The Department has the power to subpoena and to bring before it
any person and to take testimony either orally or by
deposition, or both, with the same fees and mileage and in the
same manner as prescribed in civil cases in the courts of this
State.
    The Secretary, the designated hearing officer, and every
member of the Board has power to administer oaths to witnesses
at any hearing that the Department is authorized to conduct and
any other oaths authorized in any Act administered by the
Department. A circuit court may, upon application of the
Department or its designee, or of the applicant or licensee
against whom proceedings under this Act are pending, enter an
order requiring the attendance of witnesses and their
testimony, and the production of documents, papers, files,
books and records in connection with any hearing or
investigation. The court may compel obedience to its order by
proceedings for contempt.
 
    Section 110. Recommendations for disciplinary action.

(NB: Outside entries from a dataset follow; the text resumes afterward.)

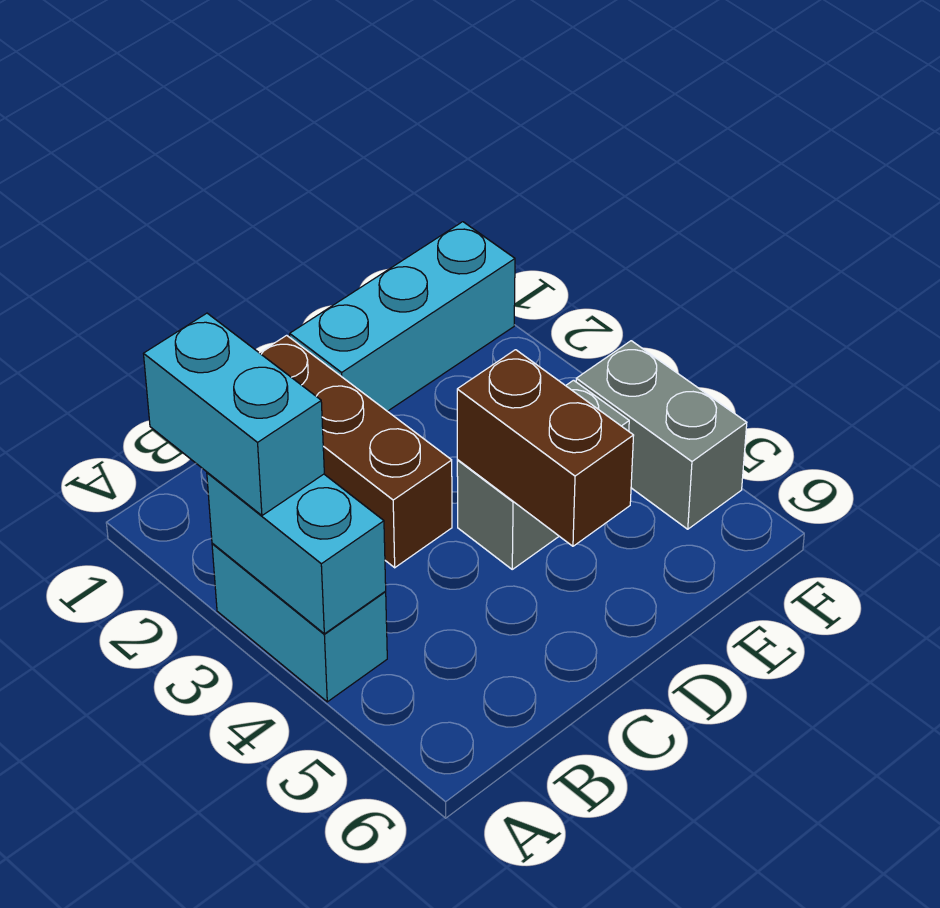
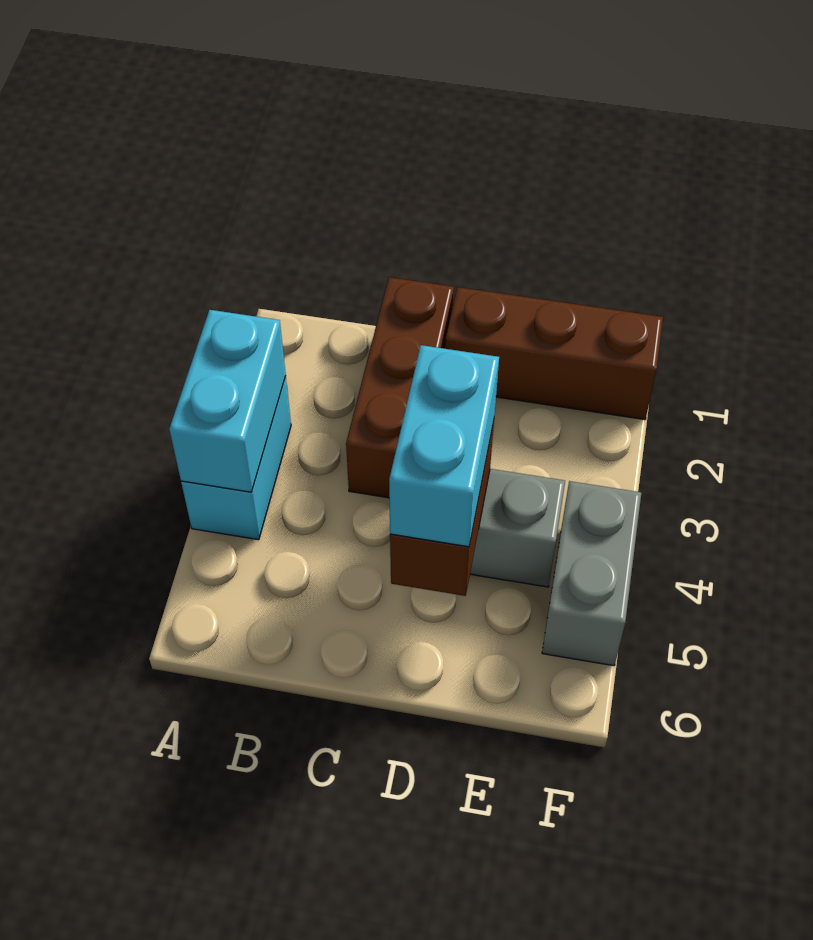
cyan brick A2:A3 level 3 -> cyan brick D4:D5 level 3
cyan brick D1:F1 level 1 -> brown brick D1:F1 level 1

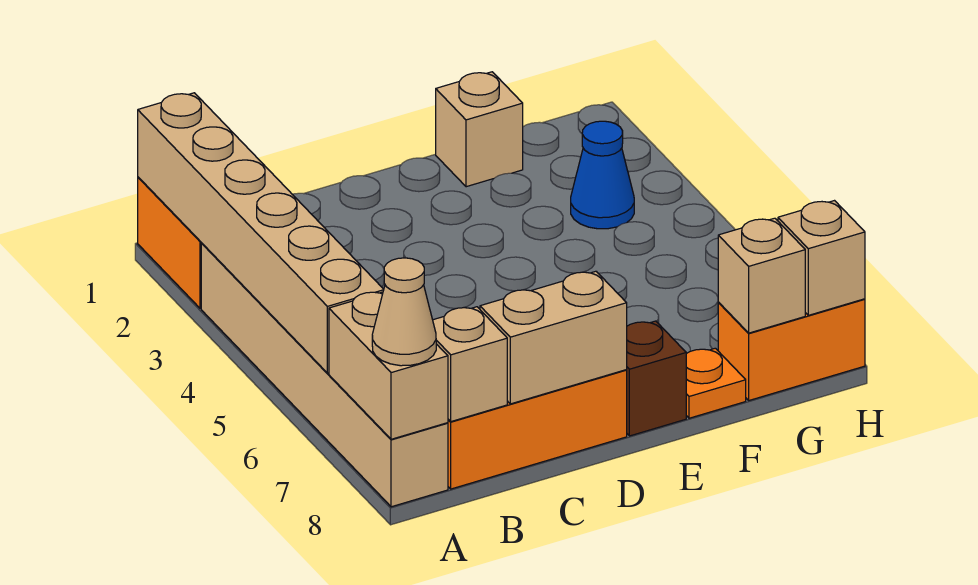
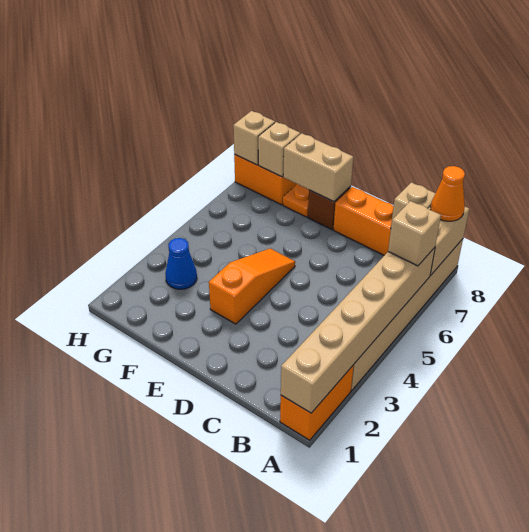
tan cone A8 level 3 -> orange cone A8 level 3
tan brick C8:D8 level 2 -> tan brick E8:F8 level 2
none -> orange slope E3:E5 level 1 top 3
tan brick F1 level 1 -> tan brick A6 level 3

At
the conclusion of the hearing, the Board shall present to the
Secretary a written report of its findings and recommendations.
The report shall contain a finding whether or not the accused
person violated this Act or failed to comply with the
conditions required in this Act. The Board shall specify the
nature of the violation or failure to comply, and shall make
its recommendations to the Secretary.
    The report of findings and recommendations of the Board
shall be the basis for the Department's order for refusal or
for the granting of a license, or for any disciplinary action,
unless the Secretary shall determine that the Board's report is
contrary to the manifest weight of the evidence, in which case
the Secretary may issue an order in contravention of the
Board's report. The finding is not admissible in evidence
against the person in a criminal prosecution brought for the
violation of this Act, but the hearing and finding are not a
bar to a criminal prosecution brought for the violation of this
Act.
 
    Section 115. Rehearing. In a hearing involving
disciplinary action against a licensee, a copy of the Board's
report shall be served upon the respondent by the Department,
either personally or as provided in this Act for the service of
the notice of hearing. Within 20 calendar days after service,
the respondent may present to the Department a motion in
writing for a rehearing that shall specify the particular
grounds for rehearing. If no motion for rehearing is filed,
then upon the expiration of the time specified for filing a
motion, or if a motion for rehearing is denied, then upon
denial, the Secretary may enter an order in accordance with
recommendations of the Board, except as provided in this Act.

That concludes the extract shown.